Aber wie bei allem, wurde ich auch hier erst schlau, als das Kind schon in den Brunnen gefallen war. Vorerst wähnte ich Christiane bestens aufgehoben. Und da wollte ich sie so lange wie möglich lassen. Also brauchte ich Geld.

Ich lief die Ämter ab. Aber keiner wollte zuständig sein. Keiner schenkte mir reinen Wein ein über Narkonon. Ich fühlte mich entmutigt und verschaukelt. Ich kam mir vor, als ob ich den Leuten ihre Zeit stähle. Irgend jemand sagte mir dann, daß ich als erstes ein amtsärztliches Attest über Christianes Drogenabhängigkeit brauche, um überhaupt einen Antrag auf Kostenerstattung einer Therapie stellten zu können. Ich hielt das für einen Witz. Jeder, der von der Sache etwas verstand, konnte Christiane das Elend inzwischen ansehen. Aber das war nun mal der Amtsweg. Bloß - als ich nach zwei Wochen endlich einen Termin beim Amtsarzt hatte, war Christiane bei Narkonon bereits wieder ausgerissen. Schon das dritte Mal.

(...)

Als sich Christiane nach einer Woche bei Narkonon zurückmeldete, konnte ich mich nicht mal mehr richtig freuen. Als ob etwas in mir gestorben wäre. Ich war der Meinung, alles nur Menschenmögliche in Gang gebracht zu haben. Doch nichts hatte geholfen. Im Gegenteil.

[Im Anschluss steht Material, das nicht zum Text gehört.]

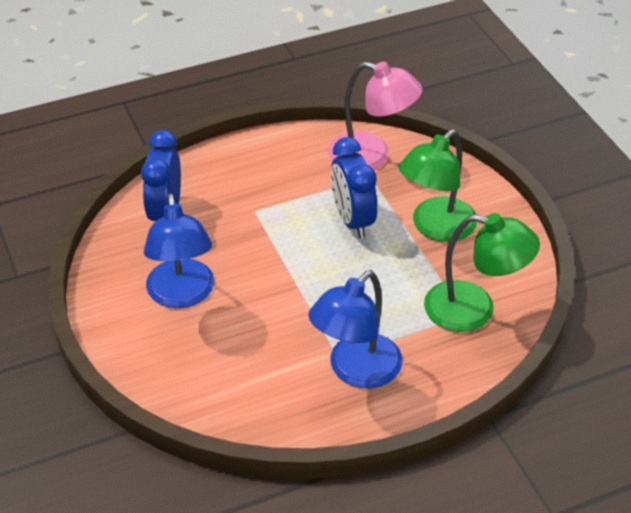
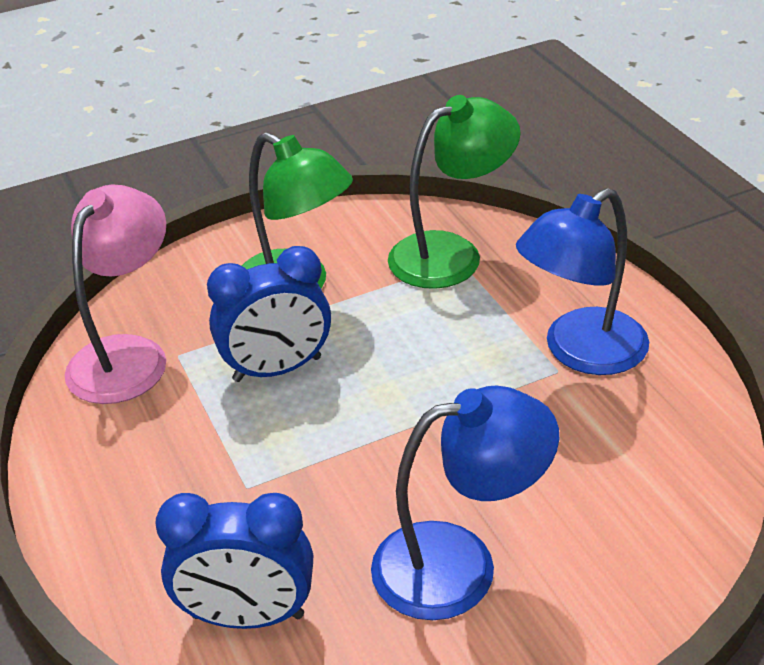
camera: 90 degrees left, 5 degrees down
(356, 371) = (580, 352): blue lamp -> blue lamp turned 105 degrees clockwise
(474, 310) = (451, 254): green lamp -> green lamp turned 45 degrees clockwise

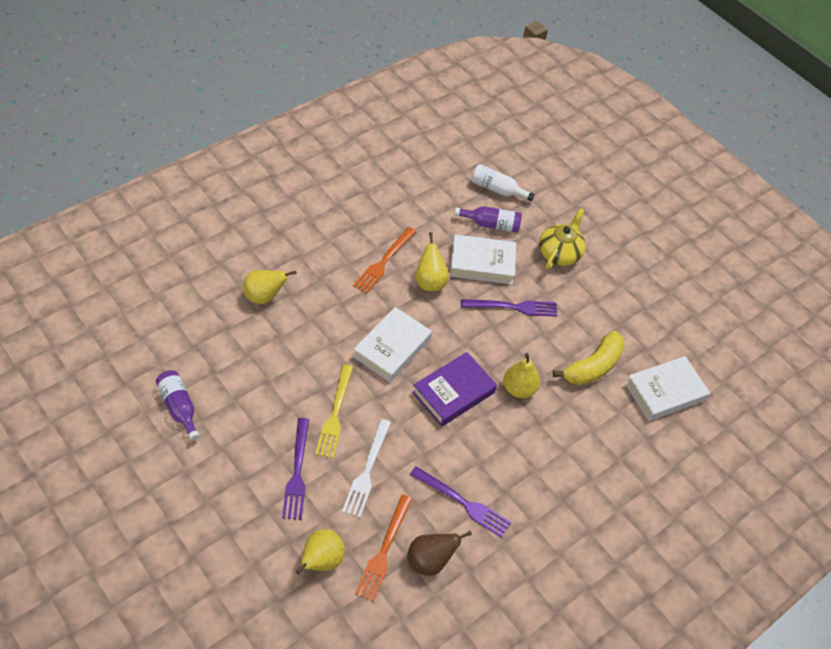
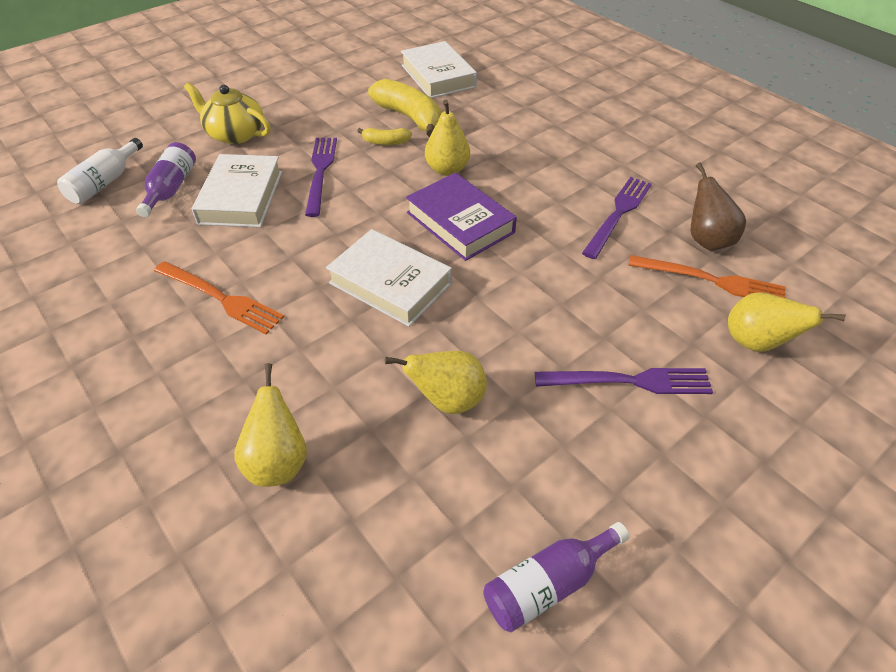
camera: 85 degrees left, 5 degrees down
(335, 414) = (517, 342): yellow fork -> none
(367, 471) = (602, 302): white fork -> none
(430, 282) = (269, 247): yellow pear -> yellow pear (448, 400)
(554, 349) = (386, 142): none -> yellow banana

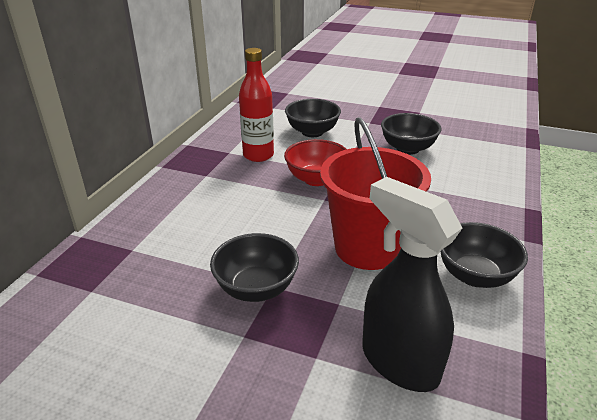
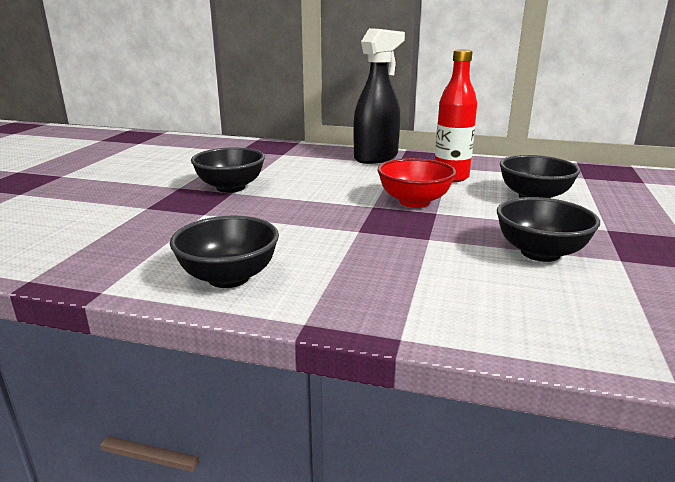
camera: 85 degrees right, 10 degrees down
(367, 248) = (284, 225): red bucket -> none
(398, 362) = (124, 234): black spray bottle -> black spray bottle (376, 157)

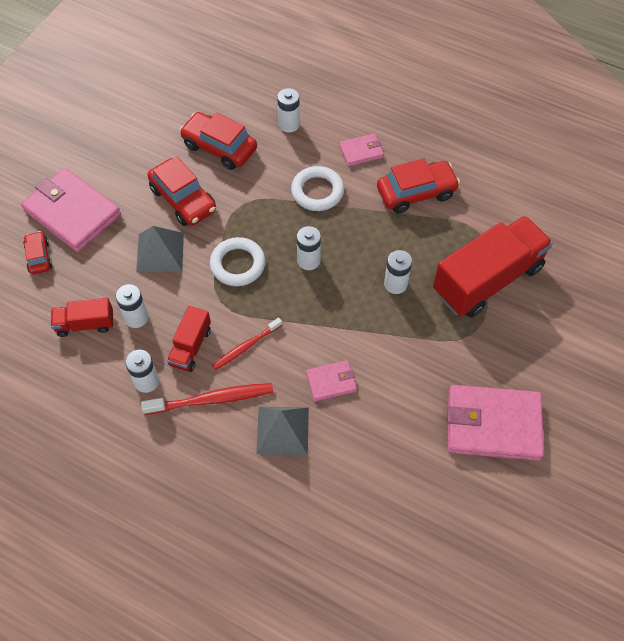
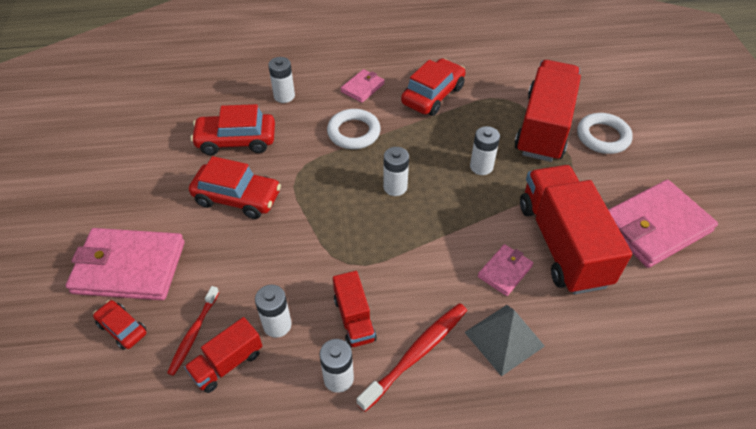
camera: 35 degrees left, 10 degrees down
(160, 252) = (252, 253): grey pyramid -> none
(238, 264) = (336, 223): white ring -> white ring (603, 137)
(246, 347) = (405, 287): red toothbrush -> red toothbrush (193, 334)
(398, 389) = (562, 244): none -> red truck

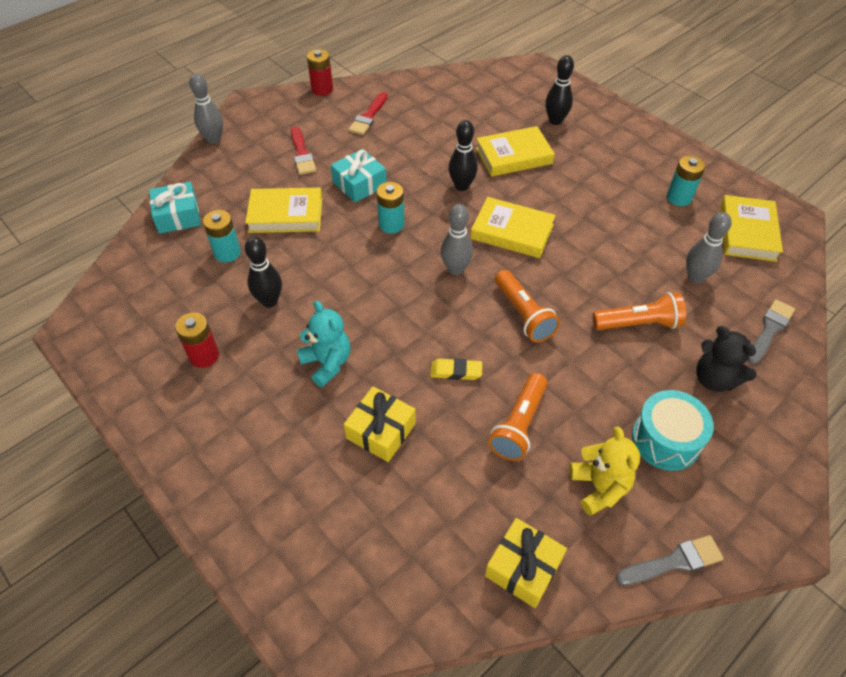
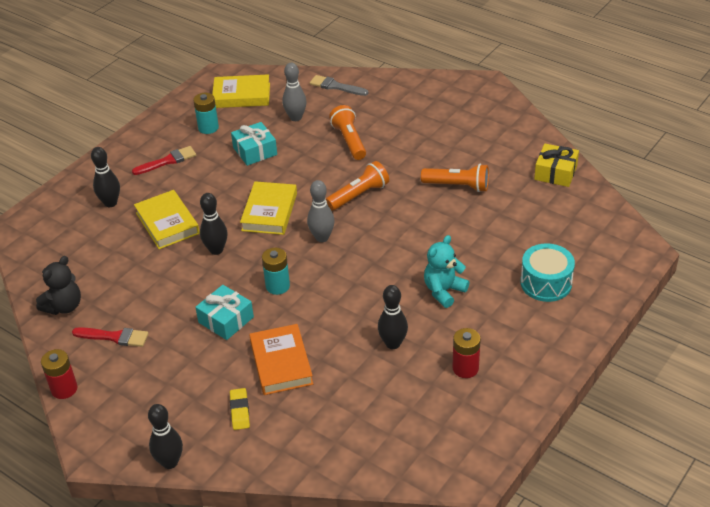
camera: 100 degrees left, 10 degrees down
(178, 216) = (302, 449): turquoise gift -> turquoise gift (255, 151)
(214, 139) = (170, 462): grey bowling pin -> black bowling pin
(227, 253) = (343, 391): turquoise battery -> none
(286, 214) = (281, 363): yellow book -> orange book
(302, 154) = (186, 376): red brush -> red brush (167, 161)
(381, 431) = (491, 249): yellow gift -> none
(456, 371) = (425, 221): yellow eraser -> yellow eraser (240, 411)
(599, 487) = (488, 149): yellow teddy bear -> none
(665, 440) = (442, 125): turquoise drum -> turquoise drum (546, 283)
(673, 562) = (522, 119): grey brush -> none
(714, 379) = (386, 108): black teddy bear -> black teddy bear (64, 306)

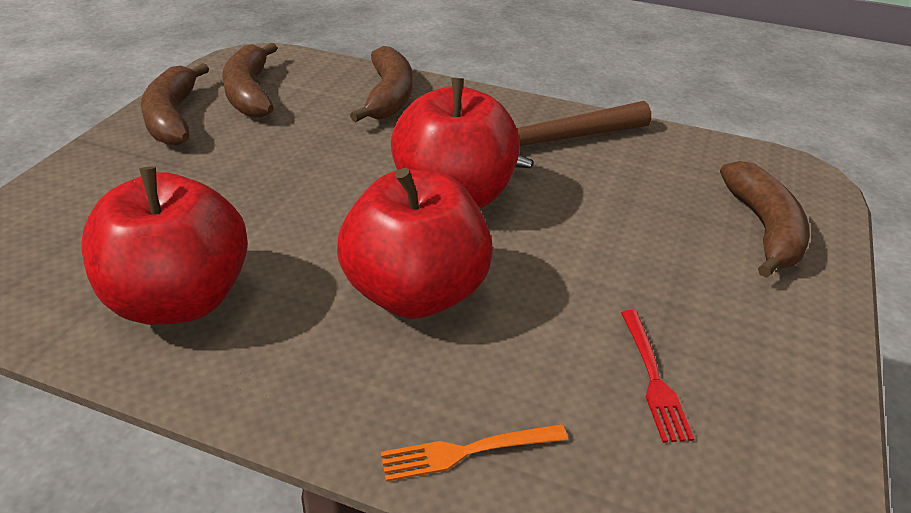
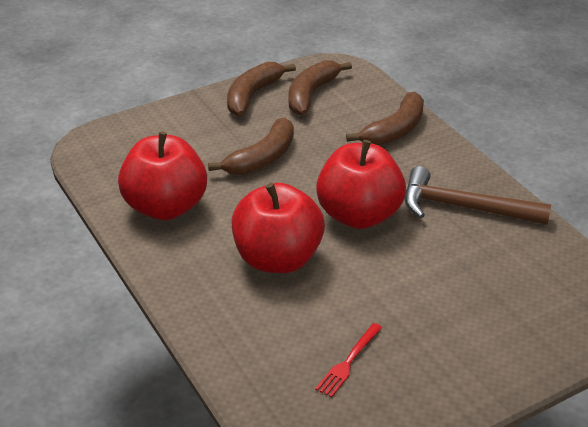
camera: 40 degrees right, 0 degrees up
(466, 452) = (221, 341): orange fork -> none
(764, 229) = (532, 327): brown banana -> brown banana (262, 158)

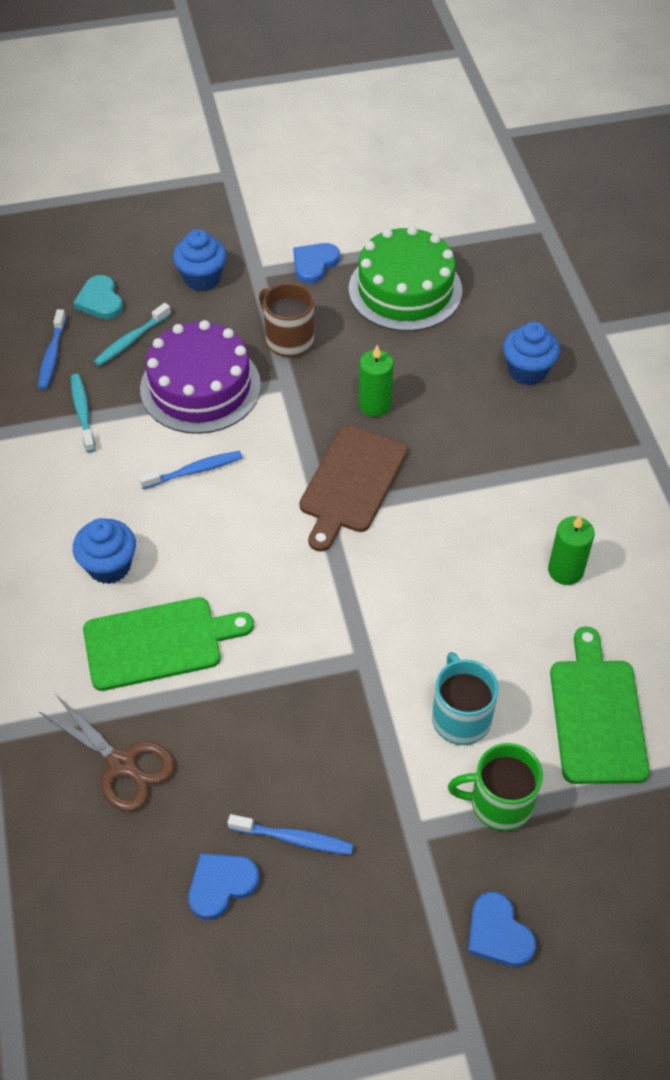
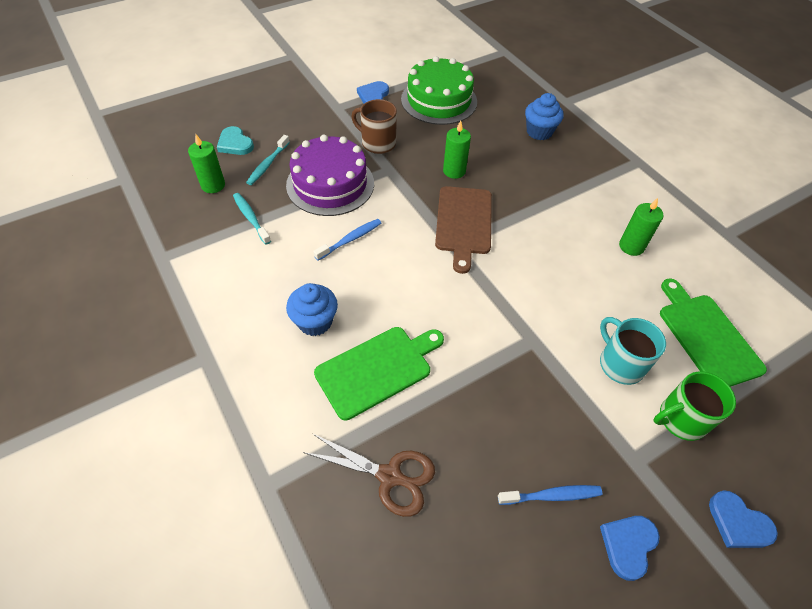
camera: 20 degrees left, 0 degrees up
(52, 355) = (213, 185): blue toothbrush -> green candle
(202, 278) = (302, 117): blue cupcake -> none
(221, 885) = (515, 555): blue heart -> blue heart (628, 545)

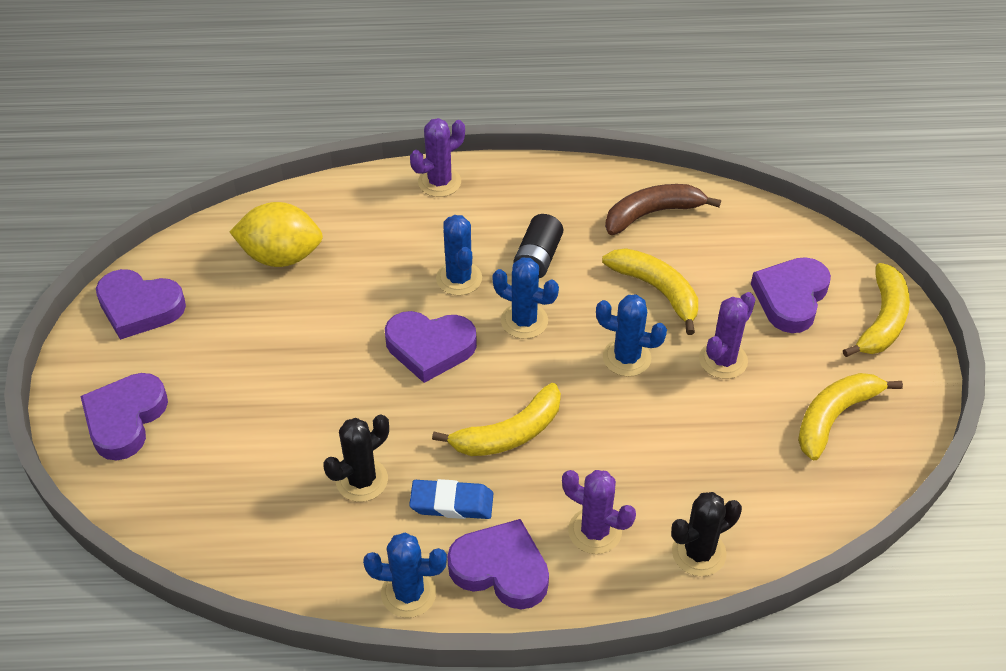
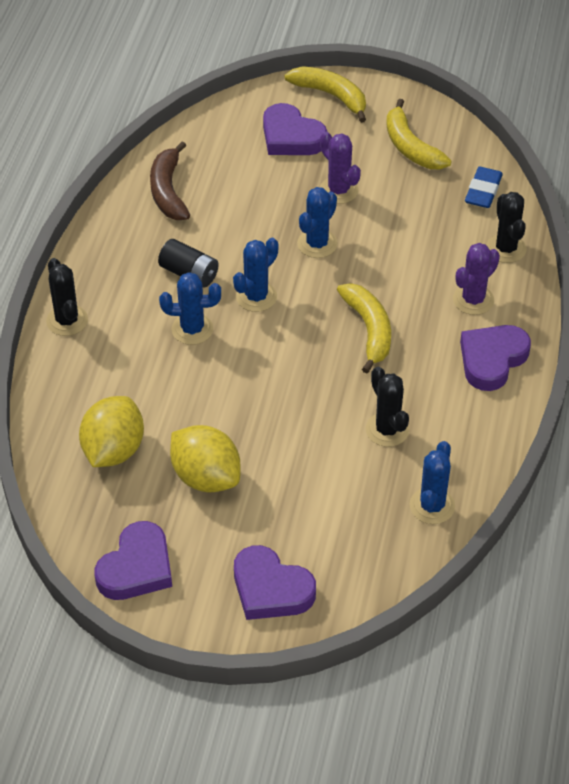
camera: 75 degrees left, 0 degrees up
(261, 335) = (206, 477): none -> yellow lemon
(408, 593) = (499, 417): blue cactus -> blue cactus (432, 506)
(430, 348) = (263, 362): purple heart -> none
(439, 182) = (67, 320): purple cactus -> black cactus
(451, 503) = (425, 377): blue eraser -> blue eraser (483, 191)
(656, 290) = (254, 209): yellow banana -> none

Der ganze Schlamassel war immer größer geworden. Auch durch Narkonon war an Christiane mehr verdorben als verbessert worden. Sie hatte sich dort abrupt verändert. Sie wirkte ordinär, gar nicht mehr mädchenhaft, eher abstoßend.

Ich war bereits bei meinen ersten Besuchen in der Narkonon-Villa stutzig geworden. Christiane war mir plötzlich fremd. Irgend etwas war kaputt. Bis dahin hatte sie ja trotz allem noch eine innere Bindung zu mir. Die war futsch. Ausgelöscht wie nach einer Gehirnwäsche.

In dieser Situation bat ich meinen geschiedenen Mann, er solle Christiane nach Westdeutschland bringen. Doch er wollte sie lieber zu sich zu nehmen. Er würde schon mit ihr fertig werden. Und wenn sie nicht spurt, auch mit 'ner Tracht Prügel.

Ich wehrte mich nicht dagegen. Ich war mit meinem Latein am Ende. Ich hatte schon so viel falsch gemacht, daß ich auf einmal Angst hatte, mit Westdeutschland die Fehlerkette fortzusetzen.